Last updateMon, 21 Jan 2019 12pm

Water-Fly Eggs: Breakfast of Champions

Mexicans eat bugs. And so should gringos. “Consume more insects” is a directive from the U.N. Food and Agriculture Organization to the whole world, reminding us that there are more than 1,900 edible insect species on Earth, hundreds already part of the diet of some two billion people in different countries, among them Mexico. And global food production will not keep up with current population growth.

Dr. Susan Albers, a psychologist and author of the new book, “Eat Q,” claims it’s just a matter of getting used to insect consumption and predicts we may all be partaking soon, including scorpions and wasps. Try them, she says, closing your eyes and letting the critter sit on  your tongue for awhile to truly enjoy the sensation.  She says nothing about having a Xanax appetizer beforehand.

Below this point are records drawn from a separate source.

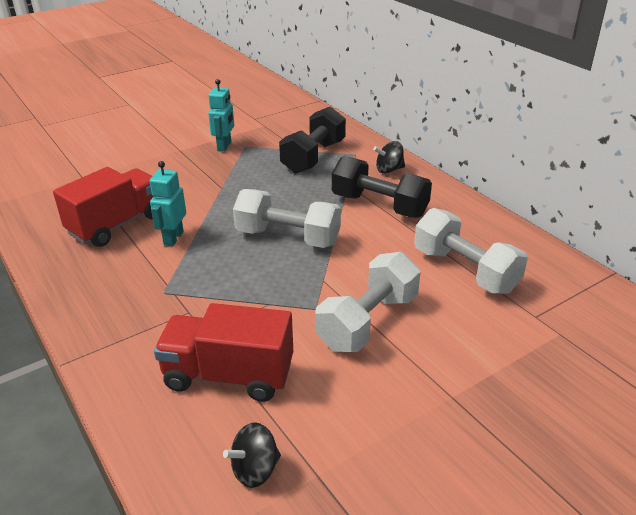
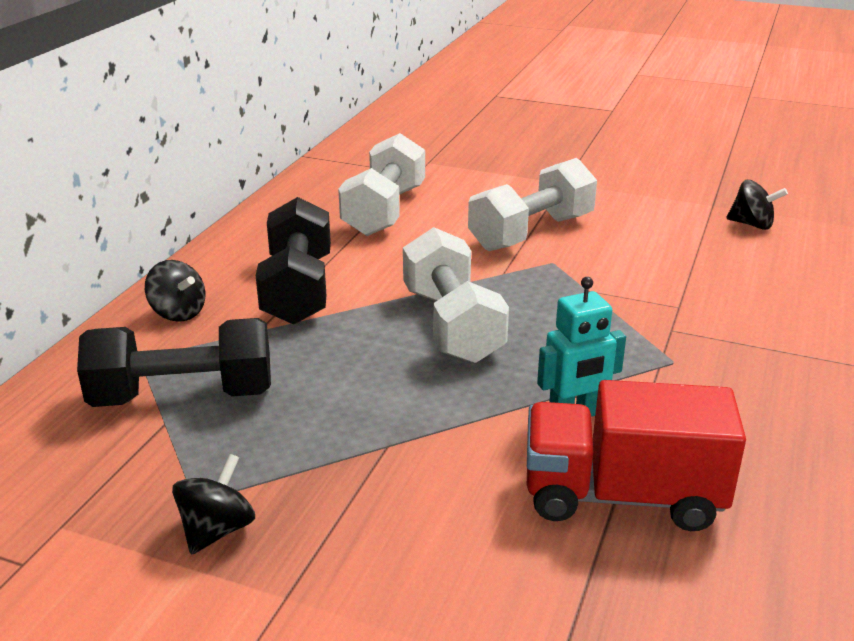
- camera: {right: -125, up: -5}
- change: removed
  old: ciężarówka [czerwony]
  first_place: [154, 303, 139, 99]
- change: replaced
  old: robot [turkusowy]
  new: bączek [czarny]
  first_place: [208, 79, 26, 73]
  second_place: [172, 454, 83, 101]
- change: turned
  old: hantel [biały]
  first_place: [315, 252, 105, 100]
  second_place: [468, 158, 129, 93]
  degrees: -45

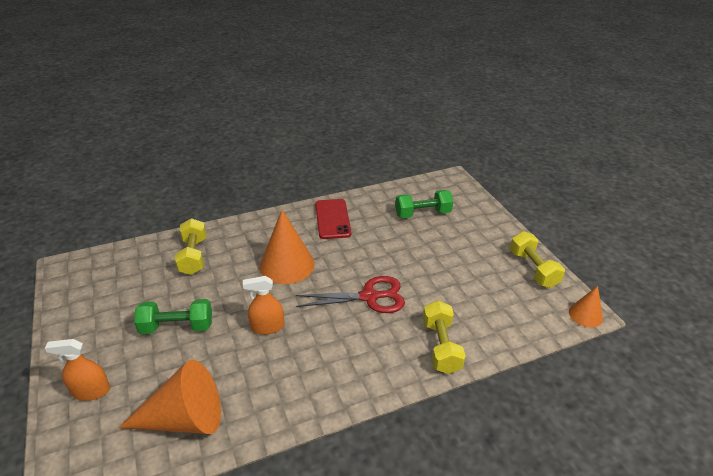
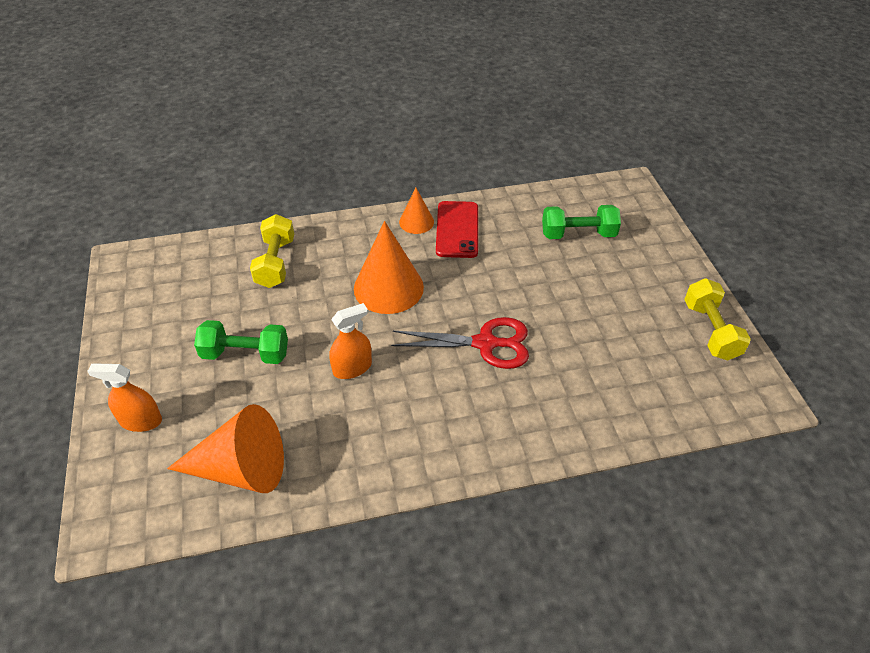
- camera: {right: 10, up: 10}
- change: removed
  old: hantel [żółty]
  first_place: [423, 300, 43, 74]
- change: moved
  old: stożek [pomarańczowy]
  first_place: [569, 286, 34, 42]
  second_place: [399, 188, 35, 46]
- change: turned
  old: spryskiwacz [pomarańczowy]
  first_place: [243, 276, 41, 59]
  second_place: [329, 303, 43, 76]
  degrees: 150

Here in Mexico, bug eating has been a gustatory routine for centuries.

Ahuatle (water-fly eggs)

Mexico has the world’s highest number of edible insects One of the most famous is the ahuatle, also known as Aztec caviar.  Ahuatle is a pre-Hispanic food made from water-fly larvae. They are somewhat seafood tasting and register a healthy 93% of protein per serving.  These are perfect for anniversaries, weddings and beinglost in a swamp.

Jumiles (stink bugs)

South of Mexico City, jumiles, scarab-beetle-like bugs, are sprinkled into a taco headless and doused in lime. As you bite in, you’re in for a fun surprise, because they’re not dead. They can continue to scamper around your taco even when guillotined, writhing about and appealing for a pardon, claiming to have known Robespierre. You’ll know they’re fresh as you wash down their ticklish feet. 

pg13aEscamoles (ant larvae)

In Puebla, there is a longing for the buttery nutty flavor of the escamoles eggs, sautéed with garlic, onion and butter, which burst in the mouth.  These ants live deep down in the roots of the tequila-making blue agave or mescal-making maguey plants. Do not confuse these ants with the Mexican Fire Ants, whose eggs contain the basic ingredients for napalm.

Chapulines (grasshoppers)

Fans of eating dried grasshoppers say that they’re clean insects because they never touch the ground, leaping from one leaf to another. Maybe that’s why Mexicans munch on chapulines more than any other edible insect.  Their cousins are also a treat, especially chocolate covered. That would be cockroaches. True.


Chicatanas (flying ants) 

Now that the rainy season is here, flying ants begin to leave their nests for mating, usually by street lights. Yes, they like being watched. But sadly, as exhibitionists, they pay a heavy price and for many, well, it’s coitus interruptus, because they’re captured in plastic bags —feeling, I suspect, really pissed off and frustrated. Entomologists say they’re very aggressive and have a painful bite. Well, I guess so!  The local indigenous people have been eating these insects since ancient times. So they haven’t gone extinct thanks to those bugs just looking for a quickie.

Escarabajos (beetles)

There are 88 species of edible beetles in Mexico. Colorful names include the rhinoceros beetle and gallina ciega (blind hen), which is actually a white beetle grub that resembles an oversized maggot. If your favorite Mexican restaurant doesn’t have these on the menu, please don’t ask for them; it might be my favorite Mexican restaurant too.

Now, my question is when will these bugs wind up in fancy packages that feature families sitting around the kitchen table munching gleefully with starbursts that say “100% Natural Maggots! Serving Mexican families Since 674 AD.” – brand after brand on shelves next to the Raid aisle.